A best-practices report by a pharmaceutical consulting company based in North Carolina estimates that drugmakers devote, on average, the equivalent of six full-time positions to nurturing relationships with patient advocates.

Batt, a cancer survivor, patient advocate, and author of a book about breast cancer advocacy and the pharmaceutical industry, says patient advocates eventually begin to internalize industry-crafted messages.

“The companies give them money, they train patients how to testify on behalf of industry, and help them flood the FDA with comments,” she says. “Pretty soon, these groups are championing industry narratives. They argue that patients can decide for themselves what to put in their bodies, that newer drugs are the best drugs, that new drugs are worth it, no matter the cost.”

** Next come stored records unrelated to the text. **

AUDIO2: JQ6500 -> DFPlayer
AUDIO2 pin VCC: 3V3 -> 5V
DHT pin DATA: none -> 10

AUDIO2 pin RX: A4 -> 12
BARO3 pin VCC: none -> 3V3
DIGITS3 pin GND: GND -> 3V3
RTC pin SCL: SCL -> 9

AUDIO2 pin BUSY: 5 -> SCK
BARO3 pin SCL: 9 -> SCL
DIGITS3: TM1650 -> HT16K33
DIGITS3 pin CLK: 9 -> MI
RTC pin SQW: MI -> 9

Fran Visco, president of the National Breast Cancer Coalition, agrees.

“Many patient organizations are only interested in more drugs, not better drugs,” she says. “I was in a science meeting and one of the participants from a patient group said, ‘I’m just trying to get more drugs into patients.’ I said that’s not what we’re interested in. We’re interested in drugs that work.”

The Inbox Revolt

Putting their messages in the mouths of patient organizations is a double win for pharmaceutical companies: These groups serve as covert marketers of their sponsors’ drugs to a public that is largely unaware of their industry funding, so their promotional and lobbying efforts for industry-friendly legislation and drug approvals seem to be coming from an independent and highly credible source.

The power of these advocacy groups can also be weaponized to overwhelm the FDA.

In 2015, for example, patient advocates inundated the agency with 2,792 emails and numerous phone calls demanding the approval of a new Duchenne muscular dystrophy drug, Exondys 51. A rare and tragically fatal genetic disorder, Duchenne afflicts mostly boys, preventing their bodies from making enough dystrophin, a protein that’s necessary to keep muscles working. Most people with Duchenne must use wheelchairs as teenagers and die by age thirty.

The drug’s manufacturer, Sarepta, provided the FDA with data showing that Exondys 51 could help patients produce dystrophin, but only in tiny amounts — and the data came from just twelve patients. The company’s studies also failed to demonstrate that Exondys 51 provided any meaningful improvement in the boys’ ability to walk. Ellis Unger, the FDA scientist in charge of reviewing the drug, shredded Sarepta’s results, writing that accelerated approval for Exondys “would lower the evidentiary standard for effectiveness to an unprecedented nadir.”

But Duchenne advocacy groups leaned hard on the FDA to approve the drug, meeting as many as a dozen times with Janet Woodcock, then director of the Center for Drug Evaluation and Research, and Unger’s boss. Some advocates went further, their petitions verging on threats. According to FDA documents, one advocate wrote to then FDA commissioner Robert Califf, “How is it that everyone in and around Duchenne muscular dystrophy understands this simple idea and the science geniuses at FDA don’t? You stupid f-ckers are costing each and every DMD kid days of their lives with your Moronic Dystrophin dance. Time to get a f-cking clue…”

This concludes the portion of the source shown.